Tell us a little bit about yourself. How did you get to where you are today?

Dr. Robert Gabbay

Really for me, professionally I've been in the diabetes world my entire professional career and I started as a basic scientist working in the laboratory trying to understand how insulin signaled at the cell level. Finishing my PhD, I realized that I wanted to be, have a greater impact in a more applied and direct way and so I went to medical school and became an endocrinologist over time and treating patients and I still see patients at my former institution the Jocelyn Diabetes Center. I had led before coming to the American Diabetes Association and for me it's really about how to have an impact on as many people as possible and that's the wonderful thing that the American Diabetes Association does.

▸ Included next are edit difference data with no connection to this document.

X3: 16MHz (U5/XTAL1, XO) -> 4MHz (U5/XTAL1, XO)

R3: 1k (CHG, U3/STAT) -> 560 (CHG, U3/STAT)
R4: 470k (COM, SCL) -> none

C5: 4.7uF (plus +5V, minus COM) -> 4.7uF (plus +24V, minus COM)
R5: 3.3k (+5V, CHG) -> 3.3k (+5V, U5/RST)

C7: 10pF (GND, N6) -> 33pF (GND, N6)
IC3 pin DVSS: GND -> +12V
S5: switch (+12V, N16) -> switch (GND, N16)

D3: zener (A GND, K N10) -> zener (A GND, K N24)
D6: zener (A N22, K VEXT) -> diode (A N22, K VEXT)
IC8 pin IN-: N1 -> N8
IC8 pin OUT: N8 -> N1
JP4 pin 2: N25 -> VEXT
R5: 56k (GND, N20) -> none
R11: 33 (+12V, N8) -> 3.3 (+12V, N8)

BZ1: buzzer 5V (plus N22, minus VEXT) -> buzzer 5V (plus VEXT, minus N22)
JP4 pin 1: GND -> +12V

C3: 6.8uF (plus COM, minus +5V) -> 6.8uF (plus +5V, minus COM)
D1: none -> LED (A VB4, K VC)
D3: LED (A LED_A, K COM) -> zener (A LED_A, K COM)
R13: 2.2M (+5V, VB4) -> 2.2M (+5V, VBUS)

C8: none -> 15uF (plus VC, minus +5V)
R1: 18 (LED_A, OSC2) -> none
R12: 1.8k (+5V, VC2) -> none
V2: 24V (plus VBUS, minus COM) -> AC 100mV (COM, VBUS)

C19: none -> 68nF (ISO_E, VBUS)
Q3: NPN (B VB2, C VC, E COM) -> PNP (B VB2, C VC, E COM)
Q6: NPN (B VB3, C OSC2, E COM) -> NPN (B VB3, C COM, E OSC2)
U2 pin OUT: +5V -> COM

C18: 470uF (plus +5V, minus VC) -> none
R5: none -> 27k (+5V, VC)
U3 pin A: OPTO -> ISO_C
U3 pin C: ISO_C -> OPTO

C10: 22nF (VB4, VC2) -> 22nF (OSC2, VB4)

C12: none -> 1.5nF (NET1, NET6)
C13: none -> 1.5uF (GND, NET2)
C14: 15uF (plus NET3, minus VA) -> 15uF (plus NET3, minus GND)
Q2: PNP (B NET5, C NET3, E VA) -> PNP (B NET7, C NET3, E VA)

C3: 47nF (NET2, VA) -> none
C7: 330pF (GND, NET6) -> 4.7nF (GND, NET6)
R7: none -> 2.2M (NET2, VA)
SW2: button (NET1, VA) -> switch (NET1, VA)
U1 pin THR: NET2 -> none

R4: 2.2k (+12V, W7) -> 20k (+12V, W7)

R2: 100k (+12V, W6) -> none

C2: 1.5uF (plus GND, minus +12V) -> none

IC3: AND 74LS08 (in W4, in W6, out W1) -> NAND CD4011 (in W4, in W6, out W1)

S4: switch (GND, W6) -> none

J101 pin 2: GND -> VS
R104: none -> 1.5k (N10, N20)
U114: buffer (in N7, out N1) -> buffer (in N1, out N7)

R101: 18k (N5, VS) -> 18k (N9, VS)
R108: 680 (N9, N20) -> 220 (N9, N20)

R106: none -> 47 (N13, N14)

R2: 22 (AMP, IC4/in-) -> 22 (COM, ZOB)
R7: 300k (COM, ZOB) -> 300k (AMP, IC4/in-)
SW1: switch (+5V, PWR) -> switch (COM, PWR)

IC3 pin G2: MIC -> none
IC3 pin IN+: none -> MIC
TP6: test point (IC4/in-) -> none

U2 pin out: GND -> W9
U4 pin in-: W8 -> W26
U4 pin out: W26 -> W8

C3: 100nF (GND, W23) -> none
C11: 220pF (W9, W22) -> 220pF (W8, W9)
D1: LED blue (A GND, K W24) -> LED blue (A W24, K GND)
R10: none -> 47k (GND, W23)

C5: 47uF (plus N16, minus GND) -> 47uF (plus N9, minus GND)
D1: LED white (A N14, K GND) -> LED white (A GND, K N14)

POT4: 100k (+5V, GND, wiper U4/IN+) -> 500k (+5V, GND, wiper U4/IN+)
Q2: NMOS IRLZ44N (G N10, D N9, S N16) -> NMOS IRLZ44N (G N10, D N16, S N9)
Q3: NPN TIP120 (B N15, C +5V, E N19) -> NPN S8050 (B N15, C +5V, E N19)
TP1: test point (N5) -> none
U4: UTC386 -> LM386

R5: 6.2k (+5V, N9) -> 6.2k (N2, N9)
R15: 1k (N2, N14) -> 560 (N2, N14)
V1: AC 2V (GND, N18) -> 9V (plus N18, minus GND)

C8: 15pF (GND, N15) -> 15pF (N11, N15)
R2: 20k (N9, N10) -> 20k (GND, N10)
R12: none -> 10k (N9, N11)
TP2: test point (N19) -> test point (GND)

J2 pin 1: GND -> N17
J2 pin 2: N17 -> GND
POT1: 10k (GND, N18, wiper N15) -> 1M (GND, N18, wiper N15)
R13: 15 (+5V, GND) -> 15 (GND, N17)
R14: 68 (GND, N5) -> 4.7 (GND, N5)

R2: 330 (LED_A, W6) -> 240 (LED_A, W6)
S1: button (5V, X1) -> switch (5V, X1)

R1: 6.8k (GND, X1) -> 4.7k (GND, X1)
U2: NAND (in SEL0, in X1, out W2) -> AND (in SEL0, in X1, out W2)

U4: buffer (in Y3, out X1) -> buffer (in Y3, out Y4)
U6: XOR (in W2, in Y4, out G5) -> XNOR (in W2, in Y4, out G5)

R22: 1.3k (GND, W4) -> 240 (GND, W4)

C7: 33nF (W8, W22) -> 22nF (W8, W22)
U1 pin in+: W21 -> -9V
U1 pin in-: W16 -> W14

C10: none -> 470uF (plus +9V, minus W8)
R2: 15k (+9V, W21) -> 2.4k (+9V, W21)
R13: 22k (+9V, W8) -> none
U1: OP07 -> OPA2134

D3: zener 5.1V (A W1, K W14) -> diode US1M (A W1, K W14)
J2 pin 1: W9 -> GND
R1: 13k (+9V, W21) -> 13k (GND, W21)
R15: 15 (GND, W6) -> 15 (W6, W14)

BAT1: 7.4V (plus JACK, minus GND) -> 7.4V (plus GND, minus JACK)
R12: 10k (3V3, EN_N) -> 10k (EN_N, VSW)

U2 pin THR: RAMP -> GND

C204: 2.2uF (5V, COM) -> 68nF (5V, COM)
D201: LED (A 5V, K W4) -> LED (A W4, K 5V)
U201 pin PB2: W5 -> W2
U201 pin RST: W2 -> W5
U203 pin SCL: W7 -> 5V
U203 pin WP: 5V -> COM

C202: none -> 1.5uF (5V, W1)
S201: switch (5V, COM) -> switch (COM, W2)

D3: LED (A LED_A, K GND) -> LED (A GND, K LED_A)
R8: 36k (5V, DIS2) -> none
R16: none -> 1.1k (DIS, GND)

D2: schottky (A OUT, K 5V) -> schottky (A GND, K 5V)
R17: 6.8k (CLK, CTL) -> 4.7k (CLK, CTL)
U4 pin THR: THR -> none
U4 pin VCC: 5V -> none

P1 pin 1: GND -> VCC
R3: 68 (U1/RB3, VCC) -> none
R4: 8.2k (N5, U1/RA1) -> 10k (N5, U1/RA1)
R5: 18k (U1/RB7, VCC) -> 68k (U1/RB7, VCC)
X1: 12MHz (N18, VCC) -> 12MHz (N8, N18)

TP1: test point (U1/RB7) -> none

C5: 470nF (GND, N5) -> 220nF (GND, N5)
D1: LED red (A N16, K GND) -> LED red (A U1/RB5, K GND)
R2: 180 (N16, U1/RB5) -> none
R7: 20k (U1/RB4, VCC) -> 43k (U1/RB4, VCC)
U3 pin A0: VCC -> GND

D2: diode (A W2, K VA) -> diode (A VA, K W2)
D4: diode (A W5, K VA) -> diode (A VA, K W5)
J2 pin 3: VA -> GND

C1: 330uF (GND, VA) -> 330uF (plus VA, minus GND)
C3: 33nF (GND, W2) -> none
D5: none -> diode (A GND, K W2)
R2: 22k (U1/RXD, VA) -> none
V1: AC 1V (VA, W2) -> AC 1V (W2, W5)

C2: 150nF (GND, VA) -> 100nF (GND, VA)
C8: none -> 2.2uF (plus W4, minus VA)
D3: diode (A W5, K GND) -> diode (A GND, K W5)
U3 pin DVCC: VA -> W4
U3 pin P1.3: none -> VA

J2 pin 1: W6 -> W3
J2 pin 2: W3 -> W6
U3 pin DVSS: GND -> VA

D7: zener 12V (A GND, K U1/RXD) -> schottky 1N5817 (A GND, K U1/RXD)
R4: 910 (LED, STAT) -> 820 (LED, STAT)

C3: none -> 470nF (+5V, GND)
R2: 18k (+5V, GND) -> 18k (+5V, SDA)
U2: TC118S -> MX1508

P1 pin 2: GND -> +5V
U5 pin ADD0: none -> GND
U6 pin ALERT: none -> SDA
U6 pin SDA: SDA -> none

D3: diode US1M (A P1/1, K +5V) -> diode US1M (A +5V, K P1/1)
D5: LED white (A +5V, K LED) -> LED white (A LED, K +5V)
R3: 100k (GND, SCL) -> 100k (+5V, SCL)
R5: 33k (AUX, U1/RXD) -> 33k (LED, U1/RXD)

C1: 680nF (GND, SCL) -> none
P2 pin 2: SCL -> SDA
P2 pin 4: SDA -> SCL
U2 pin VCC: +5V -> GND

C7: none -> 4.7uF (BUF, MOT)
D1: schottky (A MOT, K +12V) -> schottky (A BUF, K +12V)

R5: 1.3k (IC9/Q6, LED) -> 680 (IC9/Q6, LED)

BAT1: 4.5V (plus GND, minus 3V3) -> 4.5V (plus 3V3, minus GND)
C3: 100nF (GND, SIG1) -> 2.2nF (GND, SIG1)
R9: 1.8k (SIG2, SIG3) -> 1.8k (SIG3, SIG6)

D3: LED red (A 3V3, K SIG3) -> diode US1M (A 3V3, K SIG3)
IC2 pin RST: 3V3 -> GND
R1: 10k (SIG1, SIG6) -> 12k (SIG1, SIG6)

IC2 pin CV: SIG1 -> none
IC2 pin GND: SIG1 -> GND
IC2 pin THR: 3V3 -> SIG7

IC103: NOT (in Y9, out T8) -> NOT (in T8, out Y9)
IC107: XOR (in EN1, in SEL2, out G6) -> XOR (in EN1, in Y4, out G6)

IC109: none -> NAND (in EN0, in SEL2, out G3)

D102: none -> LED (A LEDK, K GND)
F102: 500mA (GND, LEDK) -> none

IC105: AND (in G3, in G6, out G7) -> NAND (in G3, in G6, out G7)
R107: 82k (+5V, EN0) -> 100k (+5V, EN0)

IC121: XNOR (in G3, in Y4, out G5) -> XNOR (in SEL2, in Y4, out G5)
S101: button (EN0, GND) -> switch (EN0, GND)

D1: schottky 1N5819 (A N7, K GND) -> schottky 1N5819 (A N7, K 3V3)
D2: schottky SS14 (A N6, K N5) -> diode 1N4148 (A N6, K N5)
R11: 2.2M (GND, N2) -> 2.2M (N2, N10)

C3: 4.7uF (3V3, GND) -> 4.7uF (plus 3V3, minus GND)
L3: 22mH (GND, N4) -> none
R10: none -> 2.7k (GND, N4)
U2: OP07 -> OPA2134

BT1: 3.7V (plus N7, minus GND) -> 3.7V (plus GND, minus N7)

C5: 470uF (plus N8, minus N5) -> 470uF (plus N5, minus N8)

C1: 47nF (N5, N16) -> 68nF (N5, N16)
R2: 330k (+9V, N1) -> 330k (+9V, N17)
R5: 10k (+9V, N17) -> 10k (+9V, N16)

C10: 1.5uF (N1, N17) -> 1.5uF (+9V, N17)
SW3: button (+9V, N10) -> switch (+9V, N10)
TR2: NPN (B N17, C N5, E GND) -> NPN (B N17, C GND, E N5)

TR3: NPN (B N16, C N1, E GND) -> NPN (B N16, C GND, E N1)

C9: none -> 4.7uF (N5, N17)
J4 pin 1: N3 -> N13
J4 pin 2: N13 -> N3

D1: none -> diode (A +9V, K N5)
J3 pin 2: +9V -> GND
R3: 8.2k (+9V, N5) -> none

We fund research towards a cure, towards solutions to help people in the here and now. We advocate for people living with diabetes and we engage the healthcare professionals to guide them on how to deliver the best possible care in lots of programs from establishing what those benchmarks and clinical guidelines are in our standards of care to educating and working directly with clinicians to help them change their practice to deliver care better. One of the ways that your audience can engage with the American Diabetes Association is through our website diabetes.org where there's a wealth of information on a lot of what we've talked about, how to live healthy with diabetes and what kind of research we're doing and all of the things that we've been talking about. In addition, an opportunity if they want to support this important mission so we can do even more to help people living with diabetes and those at risk.

Mark Masselli

Speaking of support and you're down in the Washington, D.C. area. Congress is still, haven't passed a budget. What are the implications for diabetes research and treatment and where should people be looking to focus in on in addition to the monies that come to the ADA?

Where is the bolus of dollars in the federal budget?

Dr. Robert Gabbay

One area that we've been advocating and we continue to is really around research funding and that is largely through the National Institute of Health that has the sort of largest opportunity to fund diabetes research. Tends to be more at the basic level and then there's the Center for Disease Control that has many programs to help people with diabetes and also to prevent the development of diabetes. Advocate for increased funding to those agencies that can really make a difference.